Et que dire de la situation en Turquie, où l'obtention d'un "certificat en médecine du travail" au bout d'une formation à distance de 9 jours permet à tout médecin d'intervenir en entreprise. Autant dire que les activités de prévention des risques sont réduites à peau de chagrin dans les déjà rares entreprises turques couvertes par la médecine du travail. Une situation qui ne semble guère émouvoir les syndicats qui comme le regrette Meral Turk Soyer, professeure de santé publique de l'université d'Izmir, "considèrent généralement la santé au travail comme un luxe".

Si la France et la Belgique ont su préserver une protection juridique très forte pour les médecins du travail, il n'en demeure pas moins que ces pays sont également confrontés à un manque récurrent de moyens pour mener à bien des missions de plus en plus larges, notamment avec l'éruption du problème des risques psychosociaux dans les entreprises.

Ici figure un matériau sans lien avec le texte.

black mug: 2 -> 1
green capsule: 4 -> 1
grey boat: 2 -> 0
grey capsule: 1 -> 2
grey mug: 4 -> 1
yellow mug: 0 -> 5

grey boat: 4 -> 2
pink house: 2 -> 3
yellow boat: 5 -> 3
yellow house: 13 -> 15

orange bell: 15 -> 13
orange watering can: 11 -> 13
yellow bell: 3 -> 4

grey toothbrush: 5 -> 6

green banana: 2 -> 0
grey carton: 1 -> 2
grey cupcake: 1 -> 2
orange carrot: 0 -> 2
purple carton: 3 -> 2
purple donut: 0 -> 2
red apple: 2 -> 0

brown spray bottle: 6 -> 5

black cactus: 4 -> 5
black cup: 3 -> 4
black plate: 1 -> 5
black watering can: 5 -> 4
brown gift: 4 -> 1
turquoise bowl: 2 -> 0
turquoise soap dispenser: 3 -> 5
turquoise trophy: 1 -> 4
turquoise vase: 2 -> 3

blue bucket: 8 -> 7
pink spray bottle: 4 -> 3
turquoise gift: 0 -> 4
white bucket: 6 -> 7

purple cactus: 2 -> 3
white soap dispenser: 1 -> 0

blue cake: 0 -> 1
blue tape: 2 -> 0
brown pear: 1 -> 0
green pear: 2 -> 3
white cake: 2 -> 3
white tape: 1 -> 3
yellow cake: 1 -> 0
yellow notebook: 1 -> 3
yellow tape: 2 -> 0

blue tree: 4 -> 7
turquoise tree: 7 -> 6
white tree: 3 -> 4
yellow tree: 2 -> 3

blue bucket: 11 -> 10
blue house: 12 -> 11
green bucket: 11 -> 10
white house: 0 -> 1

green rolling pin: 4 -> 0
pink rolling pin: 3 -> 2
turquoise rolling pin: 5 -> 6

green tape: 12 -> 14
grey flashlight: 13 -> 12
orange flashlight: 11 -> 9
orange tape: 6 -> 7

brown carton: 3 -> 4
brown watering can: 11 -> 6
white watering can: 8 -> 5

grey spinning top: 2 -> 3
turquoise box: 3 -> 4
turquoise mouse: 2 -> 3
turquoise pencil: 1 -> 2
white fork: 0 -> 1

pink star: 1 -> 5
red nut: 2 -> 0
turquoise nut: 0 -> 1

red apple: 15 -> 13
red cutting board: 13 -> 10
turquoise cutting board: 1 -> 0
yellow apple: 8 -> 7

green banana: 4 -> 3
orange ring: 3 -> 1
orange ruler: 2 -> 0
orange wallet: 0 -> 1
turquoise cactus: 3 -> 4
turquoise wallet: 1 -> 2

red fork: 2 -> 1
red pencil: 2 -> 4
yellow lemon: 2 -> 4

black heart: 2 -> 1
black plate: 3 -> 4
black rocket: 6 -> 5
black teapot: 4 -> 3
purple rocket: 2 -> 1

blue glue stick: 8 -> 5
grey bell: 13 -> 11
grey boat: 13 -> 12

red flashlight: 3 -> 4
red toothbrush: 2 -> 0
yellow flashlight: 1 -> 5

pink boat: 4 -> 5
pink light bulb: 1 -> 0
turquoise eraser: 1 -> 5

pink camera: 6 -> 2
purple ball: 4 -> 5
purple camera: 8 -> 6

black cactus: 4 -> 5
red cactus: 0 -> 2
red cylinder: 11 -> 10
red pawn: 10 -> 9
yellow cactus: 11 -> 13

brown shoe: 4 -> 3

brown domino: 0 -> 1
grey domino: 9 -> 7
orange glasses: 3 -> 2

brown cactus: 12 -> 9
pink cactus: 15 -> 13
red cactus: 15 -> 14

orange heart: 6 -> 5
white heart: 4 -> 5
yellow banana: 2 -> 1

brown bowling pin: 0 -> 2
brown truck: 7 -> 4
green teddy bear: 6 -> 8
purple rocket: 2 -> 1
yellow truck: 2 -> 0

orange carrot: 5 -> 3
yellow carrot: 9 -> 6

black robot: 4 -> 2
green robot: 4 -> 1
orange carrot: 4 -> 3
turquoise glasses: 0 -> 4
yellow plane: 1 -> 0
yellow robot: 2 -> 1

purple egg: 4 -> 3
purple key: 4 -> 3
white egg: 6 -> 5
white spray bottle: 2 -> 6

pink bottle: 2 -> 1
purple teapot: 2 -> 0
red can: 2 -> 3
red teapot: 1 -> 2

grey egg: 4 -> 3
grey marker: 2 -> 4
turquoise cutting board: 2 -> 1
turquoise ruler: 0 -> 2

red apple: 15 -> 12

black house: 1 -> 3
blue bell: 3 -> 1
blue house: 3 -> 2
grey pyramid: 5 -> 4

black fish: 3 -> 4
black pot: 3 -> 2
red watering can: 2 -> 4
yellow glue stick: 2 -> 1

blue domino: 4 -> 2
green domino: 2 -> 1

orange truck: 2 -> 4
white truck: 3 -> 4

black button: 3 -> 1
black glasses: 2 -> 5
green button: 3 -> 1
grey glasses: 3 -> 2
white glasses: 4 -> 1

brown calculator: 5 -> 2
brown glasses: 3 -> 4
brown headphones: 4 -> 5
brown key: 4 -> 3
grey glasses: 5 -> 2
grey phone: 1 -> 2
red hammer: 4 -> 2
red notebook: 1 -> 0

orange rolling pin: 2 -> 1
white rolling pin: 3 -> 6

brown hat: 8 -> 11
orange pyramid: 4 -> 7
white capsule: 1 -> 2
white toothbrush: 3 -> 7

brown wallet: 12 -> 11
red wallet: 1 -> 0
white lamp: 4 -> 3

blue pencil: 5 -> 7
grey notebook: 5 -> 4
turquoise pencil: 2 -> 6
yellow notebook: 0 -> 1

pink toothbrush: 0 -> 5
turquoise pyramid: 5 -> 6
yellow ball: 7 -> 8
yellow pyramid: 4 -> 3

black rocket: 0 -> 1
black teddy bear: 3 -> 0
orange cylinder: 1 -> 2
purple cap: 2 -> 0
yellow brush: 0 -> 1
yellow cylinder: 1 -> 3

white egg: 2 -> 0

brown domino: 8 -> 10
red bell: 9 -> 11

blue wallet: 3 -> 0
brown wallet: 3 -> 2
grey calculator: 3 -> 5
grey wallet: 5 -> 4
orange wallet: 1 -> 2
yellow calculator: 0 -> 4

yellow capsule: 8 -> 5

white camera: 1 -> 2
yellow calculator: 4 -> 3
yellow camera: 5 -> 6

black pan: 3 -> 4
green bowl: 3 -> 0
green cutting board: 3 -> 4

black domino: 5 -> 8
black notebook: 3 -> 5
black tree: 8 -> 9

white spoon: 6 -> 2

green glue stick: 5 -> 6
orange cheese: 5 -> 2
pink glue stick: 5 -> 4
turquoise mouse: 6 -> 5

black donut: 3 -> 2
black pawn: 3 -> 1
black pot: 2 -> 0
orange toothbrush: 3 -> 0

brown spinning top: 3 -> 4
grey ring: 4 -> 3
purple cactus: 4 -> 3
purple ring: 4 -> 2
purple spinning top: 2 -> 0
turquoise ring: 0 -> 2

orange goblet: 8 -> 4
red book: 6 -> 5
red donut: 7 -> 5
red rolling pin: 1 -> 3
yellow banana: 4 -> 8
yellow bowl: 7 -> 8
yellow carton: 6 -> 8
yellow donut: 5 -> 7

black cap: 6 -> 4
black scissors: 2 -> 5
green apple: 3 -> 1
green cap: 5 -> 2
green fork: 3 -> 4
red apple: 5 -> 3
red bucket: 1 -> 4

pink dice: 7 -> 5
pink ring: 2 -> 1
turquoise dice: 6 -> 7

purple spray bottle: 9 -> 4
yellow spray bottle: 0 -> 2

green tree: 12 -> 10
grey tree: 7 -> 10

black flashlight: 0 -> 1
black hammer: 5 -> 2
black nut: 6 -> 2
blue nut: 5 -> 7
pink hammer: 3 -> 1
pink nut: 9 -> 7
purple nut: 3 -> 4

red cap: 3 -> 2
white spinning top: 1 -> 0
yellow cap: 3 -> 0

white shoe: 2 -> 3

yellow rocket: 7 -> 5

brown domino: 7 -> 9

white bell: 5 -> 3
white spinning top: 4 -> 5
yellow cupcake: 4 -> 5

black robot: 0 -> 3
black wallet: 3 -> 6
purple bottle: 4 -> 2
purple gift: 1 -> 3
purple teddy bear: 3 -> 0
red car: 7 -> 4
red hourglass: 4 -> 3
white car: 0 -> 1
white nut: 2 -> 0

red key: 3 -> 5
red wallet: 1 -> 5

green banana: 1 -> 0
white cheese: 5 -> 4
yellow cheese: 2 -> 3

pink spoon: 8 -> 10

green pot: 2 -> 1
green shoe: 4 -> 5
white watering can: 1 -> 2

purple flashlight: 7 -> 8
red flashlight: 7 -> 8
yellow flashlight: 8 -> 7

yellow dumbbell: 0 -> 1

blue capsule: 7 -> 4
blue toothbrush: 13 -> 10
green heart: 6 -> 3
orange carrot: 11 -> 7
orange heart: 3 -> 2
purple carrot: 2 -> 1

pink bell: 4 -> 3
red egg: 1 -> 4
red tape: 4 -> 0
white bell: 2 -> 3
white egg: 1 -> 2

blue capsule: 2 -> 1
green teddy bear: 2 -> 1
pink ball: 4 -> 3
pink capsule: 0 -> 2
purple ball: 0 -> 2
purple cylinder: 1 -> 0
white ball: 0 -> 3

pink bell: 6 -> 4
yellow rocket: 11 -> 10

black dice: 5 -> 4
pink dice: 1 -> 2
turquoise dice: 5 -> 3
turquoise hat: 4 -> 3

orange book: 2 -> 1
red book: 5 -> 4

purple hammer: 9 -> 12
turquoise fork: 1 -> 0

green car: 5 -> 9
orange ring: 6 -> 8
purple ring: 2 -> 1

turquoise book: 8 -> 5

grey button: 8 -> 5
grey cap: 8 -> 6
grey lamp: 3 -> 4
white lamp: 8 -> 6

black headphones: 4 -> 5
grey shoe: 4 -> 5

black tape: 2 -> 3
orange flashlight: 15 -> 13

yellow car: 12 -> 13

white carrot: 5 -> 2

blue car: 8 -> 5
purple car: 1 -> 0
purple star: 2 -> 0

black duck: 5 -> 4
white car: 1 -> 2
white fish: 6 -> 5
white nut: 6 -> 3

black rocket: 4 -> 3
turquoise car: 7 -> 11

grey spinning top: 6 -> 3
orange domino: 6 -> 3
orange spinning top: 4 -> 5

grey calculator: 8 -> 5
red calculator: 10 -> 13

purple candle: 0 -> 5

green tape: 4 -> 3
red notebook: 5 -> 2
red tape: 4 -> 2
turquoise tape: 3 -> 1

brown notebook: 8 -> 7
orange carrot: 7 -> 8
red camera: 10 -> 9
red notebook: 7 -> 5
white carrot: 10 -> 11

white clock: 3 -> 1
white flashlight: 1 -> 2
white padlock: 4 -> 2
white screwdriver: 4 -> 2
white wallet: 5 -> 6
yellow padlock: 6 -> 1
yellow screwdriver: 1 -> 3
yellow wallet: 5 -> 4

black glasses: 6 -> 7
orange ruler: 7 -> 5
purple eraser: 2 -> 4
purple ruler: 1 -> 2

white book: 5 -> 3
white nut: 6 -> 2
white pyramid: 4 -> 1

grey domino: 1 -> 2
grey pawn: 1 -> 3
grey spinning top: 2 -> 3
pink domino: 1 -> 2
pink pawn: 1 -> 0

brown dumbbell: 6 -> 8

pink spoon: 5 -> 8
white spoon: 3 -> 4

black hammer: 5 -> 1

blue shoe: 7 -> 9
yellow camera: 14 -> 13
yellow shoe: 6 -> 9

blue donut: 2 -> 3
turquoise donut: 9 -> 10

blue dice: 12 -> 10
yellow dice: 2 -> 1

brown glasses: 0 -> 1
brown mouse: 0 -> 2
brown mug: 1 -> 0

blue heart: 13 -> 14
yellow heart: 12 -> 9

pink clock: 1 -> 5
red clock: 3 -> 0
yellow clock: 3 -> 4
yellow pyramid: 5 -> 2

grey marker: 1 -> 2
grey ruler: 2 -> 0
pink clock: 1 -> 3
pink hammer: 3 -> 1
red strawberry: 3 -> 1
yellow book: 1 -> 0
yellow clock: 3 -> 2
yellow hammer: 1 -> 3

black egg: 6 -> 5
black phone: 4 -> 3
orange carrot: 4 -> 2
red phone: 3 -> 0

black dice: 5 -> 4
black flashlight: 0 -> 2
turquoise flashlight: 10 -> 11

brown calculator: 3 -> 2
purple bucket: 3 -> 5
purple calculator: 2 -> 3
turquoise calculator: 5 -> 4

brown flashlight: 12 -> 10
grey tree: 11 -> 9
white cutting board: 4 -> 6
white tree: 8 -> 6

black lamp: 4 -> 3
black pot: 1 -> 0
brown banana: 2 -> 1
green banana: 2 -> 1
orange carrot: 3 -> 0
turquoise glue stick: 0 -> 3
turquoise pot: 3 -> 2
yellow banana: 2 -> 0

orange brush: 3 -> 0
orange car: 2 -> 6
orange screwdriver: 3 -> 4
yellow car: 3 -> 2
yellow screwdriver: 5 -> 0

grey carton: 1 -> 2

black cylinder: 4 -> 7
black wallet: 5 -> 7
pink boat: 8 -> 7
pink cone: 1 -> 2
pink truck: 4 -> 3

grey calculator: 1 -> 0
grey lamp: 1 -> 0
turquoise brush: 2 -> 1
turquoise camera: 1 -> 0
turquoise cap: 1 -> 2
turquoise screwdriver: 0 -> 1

“Même si, en matière d’indépendance, le médecin du travail est protégé par la loi, il y a possibilité pour l’employeur de le restreindre dans son action”, constate Henri Forest. Dans le contexte de la réforme en cours de la médecine du travail dans l’Hexagone, une des revendications de certains syndicats est d'ailleurs d'améliorer leur représentation dans les conseils d'administration des services interentreprises, dont la majorité des sièges sont occupés par des représentants patronaux. L'enjeu est de taille car ces structures remplissent les missions de la médecine du travail pour près de 15 millions de salariés français.

En Belgique, le problème majeur est le manque d'effectifs. Dans certains services externes, qui emploient des médecins du travail chargés d'intervenir dans les entreprises ne disposant pas de leur propre médecin du travail, 50% des postes ne sont pas occupés. “Par conséquent, il n'y a pas suffisamment de visites d'entreprises et d'enquêtes médicales”, constate Bergie Van den Bossche de la confédération des syndicats chrétiens (CSC/ACV).

Pistes d’amélioration
Parmi les pistes envisagées pour améliorer les conditions d’intervention des médecins en entreprise, certains intervenants ont suggéré de modifier la directive-cadre de 1989 sur la sécurité et la santé au travail, qui reste muette sur les rôles, statut et activités des experts médicaux intervenant auprès des travailleurs. Les syndicats présents ont proposé qu’une refonte éventuelle de la législation européenne se fonde sur la convention 161 de l’OIT qui stipule que "le personnel qui fournit des services de santé professionnelle devrait bénéficier d’une indépendance professionnelle complète vis-à-vis des employeurs, des travailleurs et de leurs représentants (art.10)".

Une amélioration de l’efficacité de la prévention passe également par un lien plus étroit entre les médecins et deux autres acteurs clés de la prévention des risques, à savoir les inspecteurs du travail et les représentants des travailleurs au sein des comités pour la sécurité et la santé. Certains experts syndicaux souhaiteraient à ce niveau que le "droit d’alerte *" appliqué en France soit intégré dans le droit européen.

Tous reconnaissent qu’une réflexion sérieuse sur la médecine du travail en Europe passe par une harmonisation de la terminologie et des concepts, tant certains termes utilisés dans les discussions recouvrent en fait des réalités très différentes d’un pays à l’autre. Conscients du travail qu’il reste à mener, les participants syndicaux au séminaire ont proposé de prolonger le débat au niveau des instances européennes où se déroule le dialogue social en santé au travail.

* Le code du travail français a reconnu un droit d'alerte et de retrait au bénéfice du salarié confronté à un danger grave et imminent pour sa vie ou sa santé. Le salarié ne peut reprendre son travail tant que le danger n'a pas été éliminé. Aucune sanction ne peut être prise à l'encontre d'un salarié qui a fait usage de ce droit.